Skywatchers have been treated over the last week to views of the brightest comet of 2018. The comet is called 46P/Wirtanen and on December 13 when the comet was 7.4 million miles from Earth NASA turned its Hubble Space Telescope towards the comet to snap visible light images.

The fuzzy glow of the comet's coma was so bright that it obscured the nucleus of the comet from view. While the images here are in visible light, the bright whitish-blue image has the blue color added to a high-resolution grayscale image snapped by Hubble's Wide Field Camera 3 instrument.

The scientists were able to study the coma of the comet, something not easily done from Earth, thanks to how close the comet came to Earth. Hubble's Chandra X-ray Observatory and the Neil Gehrels Swift Observatory were used to study how gases were released from the nucleus of the comet.
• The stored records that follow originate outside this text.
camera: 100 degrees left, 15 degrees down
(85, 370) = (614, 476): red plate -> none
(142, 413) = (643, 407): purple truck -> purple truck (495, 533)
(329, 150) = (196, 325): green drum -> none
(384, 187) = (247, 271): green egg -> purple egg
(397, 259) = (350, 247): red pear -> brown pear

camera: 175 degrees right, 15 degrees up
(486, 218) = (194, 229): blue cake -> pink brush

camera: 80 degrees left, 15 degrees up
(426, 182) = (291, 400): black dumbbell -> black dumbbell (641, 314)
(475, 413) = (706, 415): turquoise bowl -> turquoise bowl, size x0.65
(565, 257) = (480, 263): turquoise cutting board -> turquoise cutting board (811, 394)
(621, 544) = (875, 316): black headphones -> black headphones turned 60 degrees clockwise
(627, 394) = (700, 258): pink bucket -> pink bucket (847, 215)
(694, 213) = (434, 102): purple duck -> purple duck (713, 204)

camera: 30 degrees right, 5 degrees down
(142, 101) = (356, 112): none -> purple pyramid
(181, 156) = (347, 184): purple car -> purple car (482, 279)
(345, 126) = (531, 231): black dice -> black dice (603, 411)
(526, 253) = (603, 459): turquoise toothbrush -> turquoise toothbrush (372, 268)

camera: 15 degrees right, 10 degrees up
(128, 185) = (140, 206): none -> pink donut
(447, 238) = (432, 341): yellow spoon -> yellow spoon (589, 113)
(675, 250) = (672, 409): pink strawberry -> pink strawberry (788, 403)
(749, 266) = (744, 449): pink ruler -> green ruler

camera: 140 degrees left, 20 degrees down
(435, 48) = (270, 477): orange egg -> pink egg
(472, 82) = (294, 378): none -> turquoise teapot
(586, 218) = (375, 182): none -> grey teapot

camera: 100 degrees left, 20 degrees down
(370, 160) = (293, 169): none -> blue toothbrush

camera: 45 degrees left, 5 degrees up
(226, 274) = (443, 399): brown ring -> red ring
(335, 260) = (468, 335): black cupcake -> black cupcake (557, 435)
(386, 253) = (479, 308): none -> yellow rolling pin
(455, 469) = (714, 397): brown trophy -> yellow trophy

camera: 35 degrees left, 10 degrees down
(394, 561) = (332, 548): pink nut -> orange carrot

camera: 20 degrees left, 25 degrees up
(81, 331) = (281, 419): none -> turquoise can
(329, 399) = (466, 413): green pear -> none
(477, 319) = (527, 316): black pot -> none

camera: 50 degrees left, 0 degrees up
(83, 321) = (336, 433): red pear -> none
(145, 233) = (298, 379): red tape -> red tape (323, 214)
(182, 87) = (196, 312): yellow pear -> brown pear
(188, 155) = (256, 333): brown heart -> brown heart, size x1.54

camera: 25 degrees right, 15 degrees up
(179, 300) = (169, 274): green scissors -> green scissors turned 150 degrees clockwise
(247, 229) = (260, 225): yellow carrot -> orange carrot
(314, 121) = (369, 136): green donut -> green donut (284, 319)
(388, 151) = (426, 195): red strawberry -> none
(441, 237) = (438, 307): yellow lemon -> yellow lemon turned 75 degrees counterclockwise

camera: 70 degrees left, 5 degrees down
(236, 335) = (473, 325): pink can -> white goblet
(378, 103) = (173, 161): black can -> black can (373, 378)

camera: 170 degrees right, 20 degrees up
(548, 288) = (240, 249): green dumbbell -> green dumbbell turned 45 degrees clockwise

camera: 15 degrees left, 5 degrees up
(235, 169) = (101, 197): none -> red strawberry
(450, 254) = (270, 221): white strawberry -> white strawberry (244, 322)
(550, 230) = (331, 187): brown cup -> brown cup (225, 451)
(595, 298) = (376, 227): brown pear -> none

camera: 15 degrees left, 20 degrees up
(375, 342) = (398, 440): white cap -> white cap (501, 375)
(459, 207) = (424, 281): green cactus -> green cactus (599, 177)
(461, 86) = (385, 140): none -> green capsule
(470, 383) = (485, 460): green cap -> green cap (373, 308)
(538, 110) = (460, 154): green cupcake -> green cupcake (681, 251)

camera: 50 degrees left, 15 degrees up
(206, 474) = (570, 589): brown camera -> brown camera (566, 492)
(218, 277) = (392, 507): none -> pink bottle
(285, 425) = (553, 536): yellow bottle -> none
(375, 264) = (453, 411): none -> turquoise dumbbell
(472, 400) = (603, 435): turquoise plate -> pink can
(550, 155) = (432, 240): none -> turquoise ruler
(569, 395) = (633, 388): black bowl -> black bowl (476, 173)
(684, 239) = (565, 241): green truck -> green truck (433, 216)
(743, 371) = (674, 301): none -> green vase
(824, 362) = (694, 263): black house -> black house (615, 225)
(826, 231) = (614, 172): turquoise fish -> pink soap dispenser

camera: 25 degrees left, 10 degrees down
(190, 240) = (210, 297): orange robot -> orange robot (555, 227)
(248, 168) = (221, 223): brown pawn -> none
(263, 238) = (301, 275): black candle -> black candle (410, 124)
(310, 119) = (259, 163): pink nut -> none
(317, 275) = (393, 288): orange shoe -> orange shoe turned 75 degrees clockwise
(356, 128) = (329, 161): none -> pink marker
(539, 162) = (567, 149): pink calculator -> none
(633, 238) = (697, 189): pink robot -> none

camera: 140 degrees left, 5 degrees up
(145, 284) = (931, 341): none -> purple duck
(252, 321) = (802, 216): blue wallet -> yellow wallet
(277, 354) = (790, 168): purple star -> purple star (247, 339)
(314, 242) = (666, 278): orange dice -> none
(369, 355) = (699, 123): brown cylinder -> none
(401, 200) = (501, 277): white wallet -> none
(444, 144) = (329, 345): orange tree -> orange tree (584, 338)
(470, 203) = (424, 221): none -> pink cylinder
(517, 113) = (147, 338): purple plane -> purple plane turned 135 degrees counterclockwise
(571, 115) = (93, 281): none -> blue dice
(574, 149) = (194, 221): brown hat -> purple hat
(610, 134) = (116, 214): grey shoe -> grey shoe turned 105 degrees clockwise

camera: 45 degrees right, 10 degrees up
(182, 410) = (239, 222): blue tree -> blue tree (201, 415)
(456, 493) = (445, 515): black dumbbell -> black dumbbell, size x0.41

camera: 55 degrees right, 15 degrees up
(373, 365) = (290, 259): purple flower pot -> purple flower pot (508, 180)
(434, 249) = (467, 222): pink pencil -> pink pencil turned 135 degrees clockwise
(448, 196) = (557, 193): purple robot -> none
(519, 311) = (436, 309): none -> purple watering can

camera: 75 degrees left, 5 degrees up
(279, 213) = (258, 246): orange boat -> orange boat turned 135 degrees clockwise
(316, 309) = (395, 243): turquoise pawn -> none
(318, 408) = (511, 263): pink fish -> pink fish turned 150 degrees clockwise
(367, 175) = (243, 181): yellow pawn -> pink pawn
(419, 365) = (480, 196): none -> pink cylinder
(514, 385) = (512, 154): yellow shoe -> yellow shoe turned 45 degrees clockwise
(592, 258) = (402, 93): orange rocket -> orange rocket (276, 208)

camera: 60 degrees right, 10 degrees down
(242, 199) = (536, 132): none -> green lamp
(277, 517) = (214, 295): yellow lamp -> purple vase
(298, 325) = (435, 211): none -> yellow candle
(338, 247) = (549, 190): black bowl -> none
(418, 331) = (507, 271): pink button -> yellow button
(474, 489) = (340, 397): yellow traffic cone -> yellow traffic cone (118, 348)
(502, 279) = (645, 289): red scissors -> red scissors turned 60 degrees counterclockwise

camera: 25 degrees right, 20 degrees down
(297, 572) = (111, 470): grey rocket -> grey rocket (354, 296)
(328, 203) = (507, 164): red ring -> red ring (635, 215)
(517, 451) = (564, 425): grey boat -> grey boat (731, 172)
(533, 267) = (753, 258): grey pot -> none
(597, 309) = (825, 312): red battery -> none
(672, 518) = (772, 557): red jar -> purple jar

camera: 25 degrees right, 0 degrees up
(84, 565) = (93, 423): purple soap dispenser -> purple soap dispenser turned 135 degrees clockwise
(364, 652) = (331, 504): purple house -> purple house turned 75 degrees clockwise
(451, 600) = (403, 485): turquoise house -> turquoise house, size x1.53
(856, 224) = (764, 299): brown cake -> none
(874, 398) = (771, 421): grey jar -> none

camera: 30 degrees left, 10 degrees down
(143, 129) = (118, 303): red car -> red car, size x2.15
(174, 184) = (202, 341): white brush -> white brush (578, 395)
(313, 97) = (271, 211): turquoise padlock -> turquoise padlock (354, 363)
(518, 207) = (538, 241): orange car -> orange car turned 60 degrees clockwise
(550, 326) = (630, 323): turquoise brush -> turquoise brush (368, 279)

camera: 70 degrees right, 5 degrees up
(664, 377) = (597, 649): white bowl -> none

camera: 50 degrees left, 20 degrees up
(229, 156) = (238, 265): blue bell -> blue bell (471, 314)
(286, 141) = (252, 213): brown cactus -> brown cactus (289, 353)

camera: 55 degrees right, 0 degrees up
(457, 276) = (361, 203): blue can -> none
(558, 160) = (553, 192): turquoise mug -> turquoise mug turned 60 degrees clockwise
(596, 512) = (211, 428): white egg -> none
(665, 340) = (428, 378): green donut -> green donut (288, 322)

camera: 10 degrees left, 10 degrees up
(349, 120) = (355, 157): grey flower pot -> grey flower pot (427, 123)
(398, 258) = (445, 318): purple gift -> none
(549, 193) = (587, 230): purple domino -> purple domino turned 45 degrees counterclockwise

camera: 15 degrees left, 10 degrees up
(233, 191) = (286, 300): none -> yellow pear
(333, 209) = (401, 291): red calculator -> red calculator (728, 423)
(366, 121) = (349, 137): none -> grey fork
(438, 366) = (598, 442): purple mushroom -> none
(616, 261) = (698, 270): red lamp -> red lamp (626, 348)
Scientists also studied what the comet ices are composed of and how gas in the coma is chemically altered by sunlight and solar radiation. NASA's Stratospheric Observatory for Infrared Observatory called SOFIA took the yellow-cast image seen here on December 16 and 17 when the aircraft was flying at 40,000-feet. SOFIA is studying the chemical fingerprints of different types of hydrogen in the comet's water.

The goal of this study is to determine the origins and history of water in the solar system, including the waters of the Earth's oceans. SOFIA's image was taken in visible light, and the yellow tint is from an orange filter to indicate the intensity of light relative to other objects. SOFIA is an interesting tool; it is a Boeing 747SP jetliner modified to carry a 106-inch diameter telescope.